Galecto, Inc. Reports $21.4 Million Net Loss for 2024, Highlights Strategic Acquisition and Operational Changes

Galecto, Inc., a clinical-stage biotechnology company focused on developing small molecule therapeutics for cancer and liver diseases, reported a net loss of $21.4 million for the year ended December 31, 2024, compared to a net loss of $38.3 million in 2023. The improvement reflects a 44% decrease in total operating expenses, driven primarily by a 73% reduction in research and development expenses ($6.4 million in 2024 versus $23.8 million in 2023). This decrease is attributed to the discontinuation of clinical trial activities for GB0139 and reductions in personnel and consulting costs. The company also reported $4.4 million in acquired in-process research and development costs related to the October 2024 acquisition of Bridge Medicines' BRM-1420 program (now GB3226).

Significant changes in the company's operations during the year included a corporate restructuring in September 2023, resulting in a 70% reduction in workforce. Following a strategic alternative review, the company completed the acquisition of Bridge Medicines, shifting its strategic focus to the development of GB3226 (a dual ENL-YEATS and FLT3 inhibitor for acute myeloid leukemia) and GB1211 (a galectin-3 inhibitor for oncology and liver disease indications). The company's existing cash and cash equivalents of $14.2 million (as of December 31, 2024) are projected to fund preclinical development of GB3226 into 2026, pending IND submission to the FDA. However, the company acknowledges the need for substantial additional capital to finance ongoing operations, including clinical development of both GB3226 and GB1211.

Operational developments included the completion of Part A of the GALLANT-1 trial for GB1211 in non-small cell lung cancer (NSCLC), showing partial responses in four of thirteen patients. An ongoing investigator-initiated Phase 2 trial is evaluating GB1211 in combination with pembrolizumab for metastatic melanoma and head and neck squamous cell carcinoma. Topline results from the GULLIVER-2 trial of GB1211 in decompensated liver cirrhosis demonstrated statistically significant reductions in liver enzymes. As of December 31, 2024, the company had five full-time employees.

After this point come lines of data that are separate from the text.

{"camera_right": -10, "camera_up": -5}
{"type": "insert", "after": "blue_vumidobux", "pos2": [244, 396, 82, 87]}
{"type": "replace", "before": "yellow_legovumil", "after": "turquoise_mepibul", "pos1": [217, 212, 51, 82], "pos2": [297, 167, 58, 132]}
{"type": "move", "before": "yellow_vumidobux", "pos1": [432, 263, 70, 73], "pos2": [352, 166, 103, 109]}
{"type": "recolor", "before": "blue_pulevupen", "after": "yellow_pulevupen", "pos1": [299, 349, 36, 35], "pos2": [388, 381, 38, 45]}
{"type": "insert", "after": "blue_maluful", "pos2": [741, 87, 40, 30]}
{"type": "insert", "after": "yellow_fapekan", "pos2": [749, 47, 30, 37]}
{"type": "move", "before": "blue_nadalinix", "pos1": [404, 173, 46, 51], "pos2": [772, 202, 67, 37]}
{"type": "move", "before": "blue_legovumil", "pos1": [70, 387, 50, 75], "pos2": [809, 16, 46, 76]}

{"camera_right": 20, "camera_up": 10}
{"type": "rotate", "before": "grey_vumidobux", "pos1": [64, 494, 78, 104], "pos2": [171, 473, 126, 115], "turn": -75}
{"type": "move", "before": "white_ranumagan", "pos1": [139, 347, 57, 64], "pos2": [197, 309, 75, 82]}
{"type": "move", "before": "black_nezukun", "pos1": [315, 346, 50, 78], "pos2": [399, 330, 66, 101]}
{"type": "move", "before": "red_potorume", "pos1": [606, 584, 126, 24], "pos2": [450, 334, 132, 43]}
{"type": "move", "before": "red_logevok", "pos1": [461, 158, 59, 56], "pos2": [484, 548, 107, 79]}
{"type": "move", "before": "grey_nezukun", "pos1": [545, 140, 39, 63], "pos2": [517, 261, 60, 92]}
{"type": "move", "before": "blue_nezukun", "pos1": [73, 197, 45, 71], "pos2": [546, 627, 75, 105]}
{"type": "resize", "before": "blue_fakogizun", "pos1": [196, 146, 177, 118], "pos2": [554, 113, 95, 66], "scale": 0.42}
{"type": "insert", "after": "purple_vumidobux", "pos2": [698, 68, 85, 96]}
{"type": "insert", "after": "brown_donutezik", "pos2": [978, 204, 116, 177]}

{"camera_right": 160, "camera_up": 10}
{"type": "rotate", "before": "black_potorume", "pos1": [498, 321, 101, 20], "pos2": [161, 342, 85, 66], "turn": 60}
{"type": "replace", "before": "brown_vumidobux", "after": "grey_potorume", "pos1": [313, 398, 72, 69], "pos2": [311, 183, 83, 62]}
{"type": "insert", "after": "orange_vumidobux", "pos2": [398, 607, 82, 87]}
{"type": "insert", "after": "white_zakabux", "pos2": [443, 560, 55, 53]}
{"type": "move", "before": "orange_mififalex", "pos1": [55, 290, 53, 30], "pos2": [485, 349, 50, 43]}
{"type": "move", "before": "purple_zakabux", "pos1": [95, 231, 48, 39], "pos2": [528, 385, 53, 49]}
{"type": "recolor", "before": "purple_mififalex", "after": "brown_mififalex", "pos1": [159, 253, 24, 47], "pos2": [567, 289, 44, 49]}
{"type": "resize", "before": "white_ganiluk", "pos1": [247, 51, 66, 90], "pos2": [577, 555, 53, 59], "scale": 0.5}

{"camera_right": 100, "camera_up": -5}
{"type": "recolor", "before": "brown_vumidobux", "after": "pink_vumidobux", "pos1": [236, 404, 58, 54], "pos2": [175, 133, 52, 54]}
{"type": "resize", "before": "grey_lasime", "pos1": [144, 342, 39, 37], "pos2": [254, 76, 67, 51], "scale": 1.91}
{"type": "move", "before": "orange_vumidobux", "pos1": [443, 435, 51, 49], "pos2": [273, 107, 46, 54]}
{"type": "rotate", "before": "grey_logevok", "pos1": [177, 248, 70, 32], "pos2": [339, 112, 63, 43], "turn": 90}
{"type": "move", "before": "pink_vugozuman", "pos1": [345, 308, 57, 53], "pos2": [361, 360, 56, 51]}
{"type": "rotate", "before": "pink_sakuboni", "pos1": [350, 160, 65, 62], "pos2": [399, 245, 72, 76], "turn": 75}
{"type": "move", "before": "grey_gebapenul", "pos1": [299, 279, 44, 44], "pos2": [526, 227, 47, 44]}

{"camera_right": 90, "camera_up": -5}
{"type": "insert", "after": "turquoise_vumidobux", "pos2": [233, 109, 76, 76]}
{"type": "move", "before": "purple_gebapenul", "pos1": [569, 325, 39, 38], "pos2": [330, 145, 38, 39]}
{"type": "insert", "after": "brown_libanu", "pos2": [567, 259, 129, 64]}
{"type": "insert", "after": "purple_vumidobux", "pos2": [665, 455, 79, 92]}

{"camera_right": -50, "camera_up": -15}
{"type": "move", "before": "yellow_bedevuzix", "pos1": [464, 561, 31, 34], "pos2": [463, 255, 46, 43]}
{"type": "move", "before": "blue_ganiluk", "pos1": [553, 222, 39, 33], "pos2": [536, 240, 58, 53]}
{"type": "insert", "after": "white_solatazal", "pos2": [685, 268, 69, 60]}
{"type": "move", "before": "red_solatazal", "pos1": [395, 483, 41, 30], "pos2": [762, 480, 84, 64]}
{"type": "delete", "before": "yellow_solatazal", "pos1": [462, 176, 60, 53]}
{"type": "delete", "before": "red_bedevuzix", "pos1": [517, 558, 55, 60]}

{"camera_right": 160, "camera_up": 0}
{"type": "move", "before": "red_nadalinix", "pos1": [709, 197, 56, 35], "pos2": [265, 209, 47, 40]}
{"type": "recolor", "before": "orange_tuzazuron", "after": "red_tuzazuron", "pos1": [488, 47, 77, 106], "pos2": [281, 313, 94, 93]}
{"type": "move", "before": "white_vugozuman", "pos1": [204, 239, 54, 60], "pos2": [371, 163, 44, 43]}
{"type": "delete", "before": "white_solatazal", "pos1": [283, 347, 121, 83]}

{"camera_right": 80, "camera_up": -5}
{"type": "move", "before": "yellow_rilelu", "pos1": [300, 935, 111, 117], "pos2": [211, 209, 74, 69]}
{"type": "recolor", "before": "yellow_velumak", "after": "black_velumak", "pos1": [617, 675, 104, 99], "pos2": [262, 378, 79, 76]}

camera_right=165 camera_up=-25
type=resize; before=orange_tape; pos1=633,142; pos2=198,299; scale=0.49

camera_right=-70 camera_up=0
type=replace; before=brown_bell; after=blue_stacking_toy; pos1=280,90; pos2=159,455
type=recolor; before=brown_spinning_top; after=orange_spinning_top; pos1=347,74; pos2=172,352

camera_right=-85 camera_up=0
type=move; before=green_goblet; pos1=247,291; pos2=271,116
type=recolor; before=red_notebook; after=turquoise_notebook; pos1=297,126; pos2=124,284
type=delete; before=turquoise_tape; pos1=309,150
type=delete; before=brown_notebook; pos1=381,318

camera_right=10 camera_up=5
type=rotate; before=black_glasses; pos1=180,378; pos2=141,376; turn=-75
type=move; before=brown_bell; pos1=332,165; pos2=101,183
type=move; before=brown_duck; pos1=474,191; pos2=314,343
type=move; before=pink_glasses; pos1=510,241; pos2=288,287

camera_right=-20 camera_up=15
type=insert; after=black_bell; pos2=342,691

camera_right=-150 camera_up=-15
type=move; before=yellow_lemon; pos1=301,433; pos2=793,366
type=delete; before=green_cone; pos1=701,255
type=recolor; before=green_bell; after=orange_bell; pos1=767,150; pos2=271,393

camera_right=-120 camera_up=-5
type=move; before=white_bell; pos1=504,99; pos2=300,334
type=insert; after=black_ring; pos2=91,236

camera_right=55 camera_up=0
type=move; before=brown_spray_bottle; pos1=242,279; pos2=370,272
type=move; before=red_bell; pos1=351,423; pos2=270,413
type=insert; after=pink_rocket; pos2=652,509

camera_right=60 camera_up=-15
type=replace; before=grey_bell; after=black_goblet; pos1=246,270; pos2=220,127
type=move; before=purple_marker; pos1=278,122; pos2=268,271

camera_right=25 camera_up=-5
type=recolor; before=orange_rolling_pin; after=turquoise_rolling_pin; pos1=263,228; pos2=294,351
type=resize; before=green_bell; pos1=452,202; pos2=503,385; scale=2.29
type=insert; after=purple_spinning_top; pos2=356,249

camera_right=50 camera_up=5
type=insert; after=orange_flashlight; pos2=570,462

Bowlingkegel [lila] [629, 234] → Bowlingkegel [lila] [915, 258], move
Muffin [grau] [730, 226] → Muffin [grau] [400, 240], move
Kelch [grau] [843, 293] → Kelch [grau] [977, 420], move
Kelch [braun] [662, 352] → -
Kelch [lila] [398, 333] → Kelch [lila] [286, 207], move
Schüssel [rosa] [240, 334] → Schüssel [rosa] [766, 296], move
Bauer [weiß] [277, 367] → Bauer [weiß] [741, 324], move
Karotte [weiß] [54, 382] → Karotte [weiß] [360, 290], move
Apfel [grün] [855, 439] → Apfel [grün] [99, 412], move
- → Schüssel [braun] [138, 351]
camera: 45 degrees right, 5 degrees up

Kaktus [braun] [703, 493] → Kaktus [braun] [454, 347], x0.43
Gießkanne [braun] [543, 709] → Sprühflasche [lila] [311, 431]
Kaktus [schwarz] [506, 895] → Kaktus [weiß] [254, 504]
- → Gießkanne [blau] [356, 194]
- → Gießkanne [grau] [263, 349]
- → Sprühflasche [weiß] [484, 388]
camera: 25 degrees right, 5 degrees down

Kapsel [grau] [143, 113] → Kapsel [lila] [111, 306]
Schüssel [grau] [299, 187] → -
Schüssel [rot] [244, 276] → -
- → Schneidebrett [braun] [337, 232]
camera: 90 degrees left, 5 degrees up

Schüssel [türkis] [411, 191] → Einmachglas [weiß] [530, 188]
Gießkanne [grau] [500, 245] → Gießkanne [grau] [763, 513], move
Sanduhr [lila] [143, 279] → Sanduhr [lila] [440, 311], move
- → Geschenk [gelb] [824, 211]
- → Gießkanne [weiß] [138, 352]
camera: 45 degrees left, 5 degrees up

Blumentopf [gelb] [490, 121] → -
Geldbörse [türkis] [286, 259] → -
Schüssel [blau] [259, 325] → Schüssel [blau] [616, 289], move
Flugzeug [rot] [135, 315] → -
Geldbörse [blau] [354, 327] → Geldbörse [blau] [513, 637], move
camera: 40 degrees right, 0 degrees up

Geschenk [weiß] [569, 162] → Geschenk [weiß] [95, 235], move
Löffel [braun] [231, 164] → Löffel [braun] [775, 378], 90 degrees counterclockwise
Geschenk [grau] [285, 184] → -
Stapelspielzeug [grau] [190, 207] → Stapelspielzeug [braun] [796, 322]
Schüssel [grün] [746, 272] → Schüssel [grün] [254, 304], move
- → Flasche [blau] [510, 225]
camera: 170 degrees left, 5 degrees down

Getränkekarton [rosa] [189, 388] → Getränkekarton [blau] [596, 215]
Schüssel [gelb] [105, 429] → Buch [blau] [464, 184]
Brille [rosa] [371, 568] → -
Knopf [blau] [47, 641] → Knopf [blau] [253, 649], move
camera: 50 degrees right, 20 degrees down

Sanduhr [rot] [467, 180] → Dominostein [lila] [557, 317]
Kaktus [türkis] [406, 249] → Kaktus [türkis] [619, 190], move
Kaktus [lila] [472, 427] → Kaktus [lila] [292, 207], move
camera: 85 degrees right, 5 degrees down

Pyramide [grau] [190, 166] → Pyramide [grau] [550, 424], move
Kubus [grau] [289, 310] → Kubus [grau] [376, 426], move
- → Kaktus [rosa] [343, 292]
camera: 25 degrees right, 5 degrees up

The company's 10-K filing highlights several material risks, including the need for substantial additional capital, continued net losses, dependence on the success of GB3226 and GB1211, challenges in patient enrollment for clinical trials, potential adverse events in clinical trials, and intense competition within the biotechnology and biopharmaceutical industries. The independent registered public accounting firm included an explanatory paragraph regarding the company's ability to continue as a going concern. The company's outlook is contingent upon securing additional funding to support its preclinical and clinical development programs. The company plans to pursue additional funding through equity or convertible debt financings and potential collaborations.